シンパイ・スパイラル
2014.08.16 Saturday
昨年、リチャード・パワーズ『幸福の遺伝子』の翻訳が出版されたので秋ぐらいに読んだ。
(原書は『Generosity: An Enhancement』2009年)
邦題だとまるで “ベタな喩え” と誤解されそうだけど、文学界の理工学系博士・パワーズの作品なので心配しなくて大丈夫。
シカゴの大学で講師を勤めるラッセルは、うだうだと悩みつづける元作家。
ある日、彼のクラスにアルジェリア出身のベルベル人、タッサという女生徒が現れる。
祖国で悲惨な体験をして逃げるようにカナダへやってきたという生い立ちとはうらはらに、タッサは常に幸せそうにしている。
彼女の周りにいる人々まで陽気な気分にさせてしまう。
やがてクラスメイトたちはタッサを「ミス・ジェネロシティー(包容力)」と呼ぶようになる。
一方、講師であるラッセルは、タッサが振りまいているウィルス性多幸感の存在に疑問を持ち始める。
そして恐る恐る結論づける。
彼女は「感情高揚性気質(スーパーサイミア)」ではないか、と。
幸福であり続けることのできる “遺伝子” は徐々に、世間へ晒されていく。
というあらすじ。
そして、たまにモヤモヤ現れる「この物語は誰のものか」という謎は、いつものパワーズフレーバー。
SF(的)小説といえば、“現代の絶望をいちはやく嗅ぎ取り、そこから発生する未来への憂いを描く” というイメージがある。
プロの心配性(作家)による誇大妄想。
(ヴォネガットの皮肉な 「イヒヒ感」、デリーロの眼圧強めな「ギラギラ感」、ピンチョン楽団の「メタメタ(meta)感」、パワーズ博士のアタマ良過ぎて緻密過ぎちゃう「ミチミチ感」などなど・・・それぞれ心配のしかたが違うけど。)

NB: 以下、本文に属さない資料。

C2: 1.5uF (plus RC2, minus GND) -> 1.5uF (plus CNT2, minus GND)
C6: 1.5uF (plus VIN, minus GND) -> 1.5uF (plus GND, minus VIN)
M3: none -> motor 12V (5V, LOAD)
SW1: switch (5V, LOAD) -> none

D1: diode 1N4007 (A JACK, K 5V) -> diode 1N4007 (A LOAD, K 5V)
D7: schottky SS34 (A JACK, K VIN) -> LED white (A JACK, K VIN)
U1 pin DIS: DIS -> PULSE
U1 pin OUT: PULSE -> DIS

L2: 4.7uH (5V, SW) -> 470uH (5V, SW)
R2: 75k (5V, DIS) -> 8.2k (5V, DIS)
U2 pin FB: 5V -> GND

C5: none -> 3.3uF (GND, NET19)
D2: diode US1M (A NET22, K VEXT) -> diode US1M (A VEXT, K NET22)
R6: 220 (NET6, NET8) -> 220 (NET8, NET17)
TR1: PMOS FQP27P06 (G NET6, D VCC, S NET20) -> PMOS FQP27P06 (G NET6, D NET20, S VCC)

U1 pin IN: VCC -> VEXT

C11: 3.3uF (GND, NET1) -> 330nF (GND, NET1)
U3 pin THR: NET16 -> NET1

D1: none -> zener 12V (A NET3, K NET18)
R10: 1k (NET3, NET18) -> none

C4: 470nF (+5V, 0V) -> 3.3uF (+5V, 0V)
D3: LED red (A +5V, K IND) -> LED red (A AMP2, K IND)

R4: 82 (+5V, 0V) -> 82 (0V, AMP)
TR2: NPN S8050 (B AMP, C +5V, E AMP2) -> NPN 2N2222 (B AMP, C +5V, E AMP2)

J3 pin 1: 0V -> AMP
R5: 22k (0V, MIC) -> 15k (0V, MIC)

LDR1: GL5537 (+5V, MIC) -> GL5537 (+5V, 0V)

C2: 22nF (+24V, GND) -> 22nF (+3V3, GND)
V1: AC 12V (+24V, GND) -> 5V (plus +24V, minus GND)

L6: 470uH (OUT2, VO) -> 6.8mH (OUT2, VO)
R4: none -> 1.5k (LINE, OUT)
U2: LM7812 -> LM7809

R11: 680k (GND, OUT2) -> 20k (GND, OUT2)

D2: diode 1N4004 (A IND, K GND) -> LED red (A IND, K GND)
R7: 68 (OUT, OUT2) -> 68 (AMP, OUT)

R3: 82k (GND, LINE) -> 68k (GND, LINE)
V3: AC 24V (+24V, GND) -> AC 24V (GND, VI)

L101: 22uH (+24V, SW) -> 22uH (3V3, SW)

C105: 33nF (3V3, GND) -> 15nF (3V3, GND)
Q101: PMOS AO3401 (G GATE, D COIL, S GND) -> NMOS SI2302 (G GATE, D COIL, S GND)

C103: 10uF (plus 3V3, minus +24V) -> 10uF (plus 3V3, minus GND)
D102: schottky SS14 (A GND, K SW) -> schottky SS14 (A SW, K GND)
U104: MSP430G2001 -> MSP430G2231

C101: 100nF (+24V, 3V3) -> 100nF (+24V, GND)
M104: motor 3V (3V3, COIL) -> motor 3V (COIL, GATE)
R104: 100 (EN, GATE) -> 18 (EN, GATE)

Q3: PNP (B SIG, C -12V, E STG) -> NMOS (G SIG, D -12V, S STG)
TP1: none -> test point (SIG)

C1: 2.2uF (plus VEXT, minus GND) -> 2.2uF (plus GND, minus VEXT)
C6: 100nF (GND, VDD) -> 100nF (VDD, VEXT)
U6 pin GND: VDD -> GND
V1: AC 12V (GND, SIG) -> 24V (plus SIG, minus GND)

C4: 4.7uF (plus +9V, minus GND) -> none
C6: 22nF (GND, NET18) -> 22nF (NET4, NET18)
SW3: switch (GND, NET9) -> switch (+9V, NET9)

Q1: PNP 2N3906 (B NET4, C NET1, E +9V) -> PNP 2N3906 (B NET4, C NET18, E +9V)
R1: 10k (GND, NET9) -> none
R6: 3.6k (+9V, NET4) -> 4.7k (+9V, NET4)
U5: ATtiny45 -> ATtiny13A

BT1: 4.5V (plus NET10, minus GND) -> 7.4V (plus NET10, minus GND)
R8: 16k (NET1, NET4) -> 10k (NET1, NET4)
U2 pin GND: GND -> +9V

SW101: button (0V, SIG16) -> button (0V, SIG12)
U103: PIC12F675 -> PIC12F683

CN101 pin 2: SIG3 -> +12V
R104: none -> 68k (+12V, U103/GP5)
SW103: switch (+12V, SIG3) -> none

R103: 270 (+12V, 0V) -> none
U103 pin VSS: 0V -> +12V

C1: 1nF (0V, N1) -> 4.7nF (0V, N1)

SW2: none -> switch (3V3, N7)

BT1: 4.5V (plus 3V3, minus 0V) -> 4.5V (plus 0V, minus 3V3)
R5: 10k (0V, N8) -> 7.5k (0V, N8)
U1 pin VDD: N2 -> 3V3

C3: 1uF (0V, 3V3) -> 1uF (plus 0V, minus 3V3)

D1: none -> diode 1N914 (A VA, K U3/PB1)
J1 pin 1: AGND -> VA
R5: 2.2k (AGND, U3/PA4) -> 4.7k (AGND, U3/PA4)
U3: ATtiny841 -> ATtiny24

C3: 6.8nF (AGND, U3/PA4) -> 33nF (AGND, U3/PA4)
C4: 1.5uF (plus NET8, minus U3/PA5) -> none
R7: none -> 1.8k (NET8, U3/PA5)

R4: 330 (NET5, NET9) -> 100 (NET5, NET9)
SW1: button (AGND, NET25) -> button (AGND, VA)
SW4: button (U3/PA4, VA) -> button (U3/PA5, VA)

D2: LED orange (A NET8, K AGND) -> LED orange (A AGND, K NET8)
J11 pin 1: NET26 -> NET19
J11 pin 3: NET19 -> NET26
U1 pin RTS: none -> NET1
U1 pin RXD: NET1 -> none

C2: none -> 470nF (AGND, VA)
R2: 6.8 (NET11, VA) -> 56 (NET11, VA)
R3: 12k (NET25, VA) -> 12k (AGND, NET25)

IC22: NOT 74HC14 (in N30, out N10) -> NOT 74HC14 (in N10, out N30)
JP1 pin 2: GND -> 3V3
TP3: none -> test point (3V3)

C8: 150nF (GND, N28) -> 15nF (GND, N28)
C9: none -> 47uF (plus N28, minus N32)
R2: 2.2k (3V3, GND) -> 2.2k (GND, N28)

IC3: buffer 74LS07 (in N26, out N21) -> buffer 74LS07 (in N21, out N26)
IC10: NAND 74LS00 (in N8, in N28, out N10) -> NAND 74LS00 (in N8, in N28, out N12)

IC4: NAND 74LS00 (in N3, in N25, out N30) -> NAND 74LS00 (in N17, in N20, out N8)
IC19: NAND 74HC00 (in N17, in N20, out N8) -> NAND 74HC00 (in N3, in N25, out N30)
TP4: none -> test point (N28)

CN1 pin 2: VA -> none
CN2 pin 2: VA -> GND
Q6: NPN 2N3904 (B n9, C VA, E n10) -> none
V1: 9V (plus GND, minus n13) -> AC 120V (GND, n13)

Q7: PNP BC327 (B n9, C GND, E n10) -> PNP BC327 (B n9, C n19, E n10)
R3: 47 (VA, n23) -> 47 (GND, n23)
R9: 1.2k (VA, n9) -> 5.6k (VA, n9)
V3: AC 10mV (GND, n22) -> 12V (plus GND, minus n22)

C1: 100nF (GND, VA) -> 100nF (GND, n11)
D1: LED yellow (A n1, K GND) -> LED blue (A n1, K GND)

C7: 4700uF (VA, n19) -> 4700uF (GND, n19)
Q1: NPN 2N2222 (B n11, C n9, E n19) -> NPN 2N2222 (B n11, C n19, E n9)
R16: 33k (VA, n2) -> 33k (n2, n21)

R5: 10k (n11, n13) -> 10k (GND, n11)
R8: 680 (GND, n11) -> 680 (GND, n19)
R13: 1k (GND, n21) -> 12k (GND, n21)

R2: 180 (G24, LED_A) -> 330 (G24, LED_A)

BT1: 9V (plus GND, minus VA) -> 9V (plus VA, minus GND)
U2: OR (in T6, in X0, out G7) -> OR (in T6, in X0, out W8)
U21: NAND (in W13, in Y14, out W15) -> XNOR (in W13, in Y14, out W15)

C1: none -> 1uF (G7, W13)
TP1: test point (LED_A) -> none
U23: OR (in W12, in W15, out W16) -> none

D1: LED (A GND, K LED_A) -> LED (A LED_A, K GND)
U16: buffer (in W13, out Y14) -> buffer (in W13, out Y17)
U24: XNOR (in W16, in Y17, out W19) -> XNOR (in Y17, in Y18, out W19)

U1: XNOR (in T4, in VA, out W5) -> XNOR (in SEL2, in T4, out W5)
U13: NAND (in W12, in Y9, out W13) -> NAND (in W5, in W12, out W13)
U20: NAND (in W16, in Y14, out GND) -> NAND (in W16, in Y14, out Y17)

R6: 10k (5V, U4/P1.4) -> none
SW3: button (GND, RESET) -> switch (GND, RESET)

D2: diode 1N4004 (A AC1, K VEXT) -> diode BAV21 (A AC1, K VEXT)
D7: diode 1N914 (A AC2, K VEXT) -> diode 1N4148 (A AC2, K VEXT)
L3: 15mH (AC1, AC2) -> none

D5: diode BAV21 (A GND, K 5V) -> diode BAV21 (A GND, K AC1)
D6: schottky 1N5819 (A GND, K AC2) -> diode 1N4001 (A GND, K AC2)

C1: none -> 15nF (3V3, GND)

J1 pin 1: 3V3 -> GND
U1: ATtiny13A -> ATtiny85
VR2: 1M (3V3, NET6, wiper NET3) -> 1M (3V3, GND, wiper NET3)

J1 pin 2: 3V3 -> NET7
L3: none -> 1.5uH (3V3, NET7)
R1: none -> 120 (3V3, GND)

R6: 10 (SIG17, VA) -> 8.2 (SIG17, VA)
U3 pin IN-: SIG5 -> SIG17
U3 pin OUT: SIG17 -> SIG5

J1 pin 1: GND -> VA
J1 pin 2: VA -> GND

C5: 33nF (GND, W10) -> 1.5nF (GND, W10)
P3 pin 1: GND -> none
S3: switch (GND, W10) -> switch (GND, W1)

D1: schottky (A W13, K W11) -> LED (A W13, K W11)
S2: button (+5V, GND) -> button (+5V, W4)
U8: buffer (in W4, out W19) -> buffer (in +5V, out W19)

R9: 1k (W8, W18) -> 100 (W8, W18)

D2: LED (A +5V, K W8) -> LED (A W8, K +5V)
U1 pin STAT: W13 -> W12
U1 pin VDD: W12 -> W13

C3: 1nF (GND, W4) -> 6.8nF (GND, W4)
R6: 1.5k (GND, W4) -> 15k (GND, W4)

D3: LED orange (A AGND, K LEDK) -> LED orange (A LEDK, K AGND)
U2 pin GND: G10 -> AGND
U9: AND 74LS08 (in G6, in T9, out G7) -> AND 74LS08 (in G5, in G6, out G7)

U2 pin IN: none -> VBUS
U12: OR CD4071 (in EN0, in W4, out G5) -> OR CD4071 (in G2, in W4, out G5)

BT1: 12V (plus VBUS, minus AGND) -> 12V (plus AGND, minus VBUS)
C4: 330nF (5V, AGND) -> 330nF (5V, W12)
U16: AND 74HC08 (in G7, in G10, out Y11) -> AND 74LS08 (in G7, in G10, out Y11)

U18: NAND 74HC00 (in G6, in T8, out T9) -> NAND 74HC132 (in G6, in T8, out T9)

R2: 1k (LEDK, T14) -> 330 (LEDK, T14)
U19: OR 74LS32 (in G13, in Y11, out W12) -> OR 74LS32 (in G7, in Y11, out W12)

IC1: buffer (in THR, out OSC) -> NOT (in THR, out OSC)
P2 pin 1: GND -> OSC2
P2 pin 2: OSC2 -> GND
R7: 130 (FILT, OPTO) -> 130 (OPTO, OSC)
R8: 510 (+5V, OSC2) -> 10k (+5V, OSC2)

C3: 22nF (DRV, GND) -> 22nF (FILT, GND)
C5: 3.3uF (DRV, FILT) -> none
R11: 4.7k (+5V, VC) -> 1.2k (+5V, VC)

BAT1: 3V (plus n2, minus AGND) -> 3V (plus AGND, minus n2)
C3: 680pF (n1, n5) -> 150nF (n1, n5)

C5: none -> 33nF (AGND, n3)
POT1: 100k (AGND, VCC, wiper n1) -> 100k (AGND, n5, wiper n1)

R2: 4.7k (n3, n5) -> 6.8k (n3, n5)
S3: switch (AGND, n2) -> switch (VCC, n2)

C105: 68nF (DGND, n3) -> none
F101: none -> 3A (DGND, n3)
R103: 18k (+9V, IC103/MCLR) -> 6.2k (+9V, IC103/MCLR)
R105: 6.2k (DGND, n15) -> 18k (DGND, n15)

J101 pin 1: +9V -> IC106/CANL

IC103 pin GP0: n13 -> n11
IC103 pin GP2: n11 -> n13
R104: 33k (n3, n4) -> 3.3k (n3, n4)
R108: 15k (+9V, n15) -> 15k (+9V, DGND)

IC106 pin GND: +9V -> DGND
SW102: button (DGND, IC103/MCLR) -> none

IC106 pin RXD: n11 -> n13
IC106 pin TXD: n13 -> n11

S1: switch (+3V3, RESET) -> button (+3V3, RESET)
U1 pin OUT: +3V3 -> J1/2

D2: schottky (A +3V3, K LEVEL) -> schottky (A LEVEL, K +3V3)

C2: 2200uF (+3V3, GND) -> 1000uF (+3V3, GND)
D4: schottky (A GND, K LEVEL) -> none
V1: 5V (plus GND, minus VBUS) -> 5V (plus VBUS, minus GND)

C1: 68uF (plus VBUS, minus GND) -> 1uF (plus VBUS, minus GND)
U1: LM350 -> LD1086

今回のパワーズ作品は、これまでの作品と比べるとだいぶ読みやすく仕上げているように感じる。
読んでいるあいだ、こんな感じ。
・ ・・チノパンにTシャツ、チェックのボタンダウンを着たパワーズ博士。(すべて洗いざらし)
履き慣れたスニーカー、背中にはサック、ポケットにじゃら銭、手ぶらでてくてく歩いている。
開いたシャツの裾をヒラヒラと風になびかせ、軽やかに進む博士。
その背中を、必至になって追う私。
途中、博士はこちらの存在を思い出したように、何度か立ち止まってくれる。
「ん?」と振り返った顔にはちょっと困ったような笑みを浮かべている。
こちらがしっかり追いついたのを確認すると、すぐさまくるりと向き直り、てくてくてく・・・
こんな感じで最後まで読者に付き合ってくれる。
人間味あふれるパワーズ博士は、読者のことも以前に増して心配するようになったのかもしれない。
彼は昔、インタビューのなかで「僕の書く作品はどんどん暗くなっている。」と語っていた。
もう10年以上前の記事だから、その後どうなって、今はどう感じているのかわからない。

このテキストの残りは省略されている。